February 15, 2021 – The Debtors' Official Committee of Unsecured Creditors (the “Committee”) objected to the Debtors' chosen stalking horse (Digiatech, LLC or "Digiatech') and proposed sale procedures arguing that the Debtors, in concert with their insider stalking horse, are foisting "an extremely expedited timeline that cannot possibly lead to a reasonable sale process and higher or better offers" on the Debtors' unsecured creditors; effectuating a result "only designed to guarantee that Digiatech will be the Successful Bidder" before converting the cases to Chapter 7 [Docket No. 162].
Pointing to recently received funds ($6.0mn from a litigation matter) not otherwise included in the budget and in respect of which Digiatech has no security interest, the Committee urges the Court to extend the "timeline by a few short weeks. A modest extension will balance the Debtors’ and Digiatech’s concerns about cost while this case is pending, with the interests of achieving a competitive bidding process and realizing maximum value (or any value at all) for the benefit of creditors."
A hearing to consider sale-related issues, previously scheduled for February 11th, is now scheduled for February 18th.
The Committee’s objection reads: “[T]he Debtors are proposing a sale of substantially all of their assets to Digiatech, LLC (‘Digiatech’), the newly minted Prepetition Lender, the DIP Lender, an affiliate of an equity holder, an affiliate of a pre-petition investment banker, an affiliate of a prepetition real estate consultant, and now the proposed Stalking Horse, via a $70 million credit bid on an extremely expedited timeline that cannot possibly lead to a reasonable sale process and higher or better offers. To add insult to injury, the Debtors and Digiatech, upon completion of this ‘game plan’ will seek to immediately convert this case to chapter 7. The Debtors’ Chief Financial Officer, in his First Day Declaration, states that ‘an open and competitive marketing process in the context of these chapter 11 cases represents the best strategy to maximize the value of the Debtors’ business for stakeholders and to capitalize on anticipated post-pandemic opportunities including if companies bring their employees back to the office and seek more flexible and efficient office arrangements, with a greater focus on safety and sanitation.’… The Committee agrees. The Committee supports a fair and competitive auction process intended to encourage all prospective bidders to put their best bid forward, protect jobs, and maximize value for all constituents. Simply put, this is not that process.
The sale process proposed by the Debtors is riddled with serious defects that, if not corrected, will chill bidding and prevent the Debtors from any opportunity to realize the maximum value for their business and assets, and thereby fulfilling their fiduciary duties to all creditors of these estates. The abbreviated sale process proposed by the Debtors is only designed to guarantee that Digiatech will be the Successful Bidder. If Digiatech intends to use the Chapter 11 process and all of its benefits to simply foreclose on its collateral, it must fund a process that is fair and equitable to all parties in interest.

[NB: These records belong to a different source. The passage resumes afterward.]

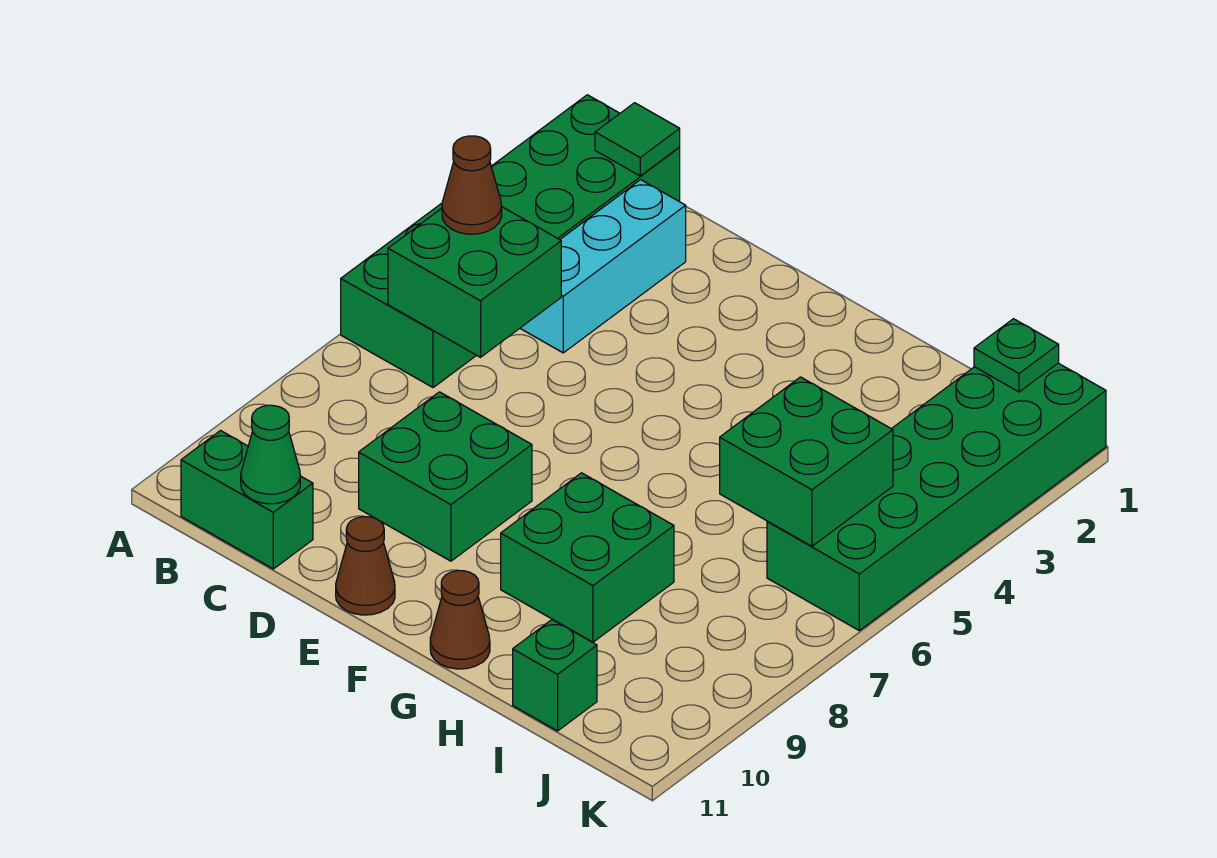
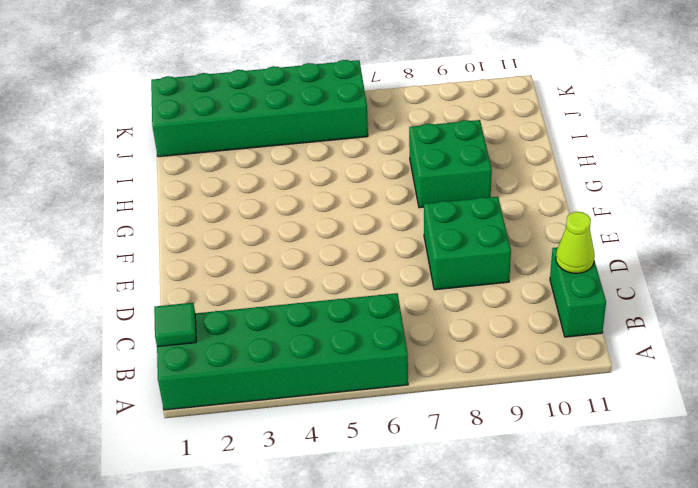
lime cone C11 level 2 -> green cone C11 level 2
none -> cyan brick C2:C4 level 1
none -> brown cone E11 level 1
none -> brown cone G11 level 1

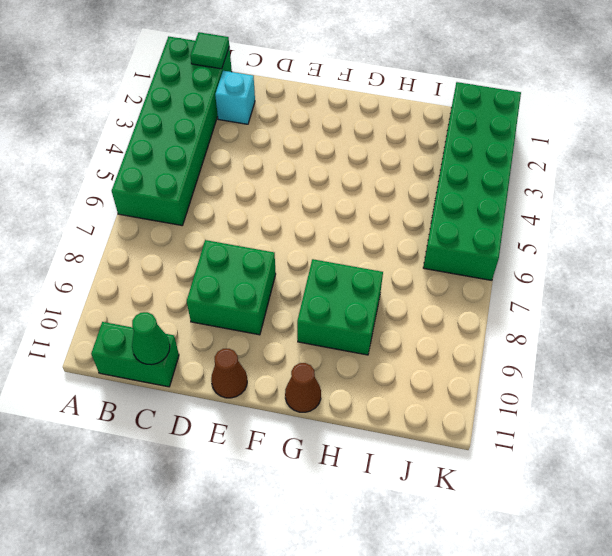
cyan brick C2 level 1 -> cyan brick C2:C4 level 1
none -> green brick I11 level 1
none -> green brick B5:C6 level 2
none -> green brick I5:J6 level 2

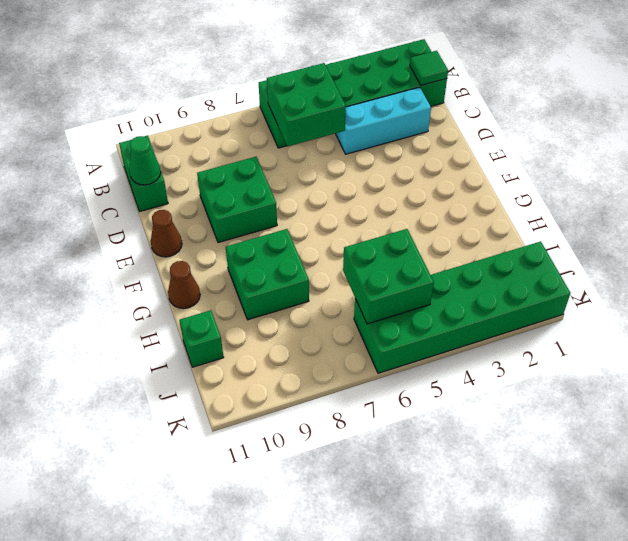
none -> green plate J1 level 2
none -> brown cone B5 level 3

This Court should not reward Digiatech’s loan-to-own gambit, where it or its affiliates wore and continue to wear multiple hats with respect to these Debtors, designed to control the Debtors and benefit itself alone.
In light of Digiatech’s insider status and the strict scrutiny with which this Court must review the proposed transaction, the Debtors have not provided sufficient reason why the sale process must continue on a truncated timeline, without providing appropriate time for adequate marketing efforts and due diligence for interested buyers, aside from the unsurprising fact that Digiatech required such a timeline, and citing to the costs associated with remaining in Chapter 11. With the intention of converting the case to Chapter 7 immediately after the sale, and with no value enuring to the benefit of unsecured creditors and potentially leaving the estates administratively insolvent, the Debtors fail to provide a sufficient reason not to extend the timeline by a few short weeks. A modest extension will balance the Debtors’ and Digiatech’s concerns about cost while this case is pending, with the interests of achieving a competitive bidding process and realizing maximum value (or any value at all) for the benefit of creditors. The Committee understands that the Debtors have additional cash for the extra runway to extend the sale process. Just prior to the Petition Date, the Debtors settled a large litigation matter resulting in the Debtors receipt of approximately $6 million, which funds were not included or factored into the DIP budget. It would appear that Digiatech has no prepetition lien or security interest in these funds and Digiatech is attempting to perfect a security interest in these funds via the DIP Financing Motion. Nonetheless, these funds will pay for several weeks of the Debtors’ operating expenses. In addition, time is needed for the Committee’s financial professionals to review the Debtors’ budget and operations to determine if there are additional cash and/or cost savings available to fund continued operations to extend the sale process. Last, because Digiatech dictated how these Chapter 11 Cases were set in motion and when they were filed, it may simply need to provide additional cash to fund a proper sale process.”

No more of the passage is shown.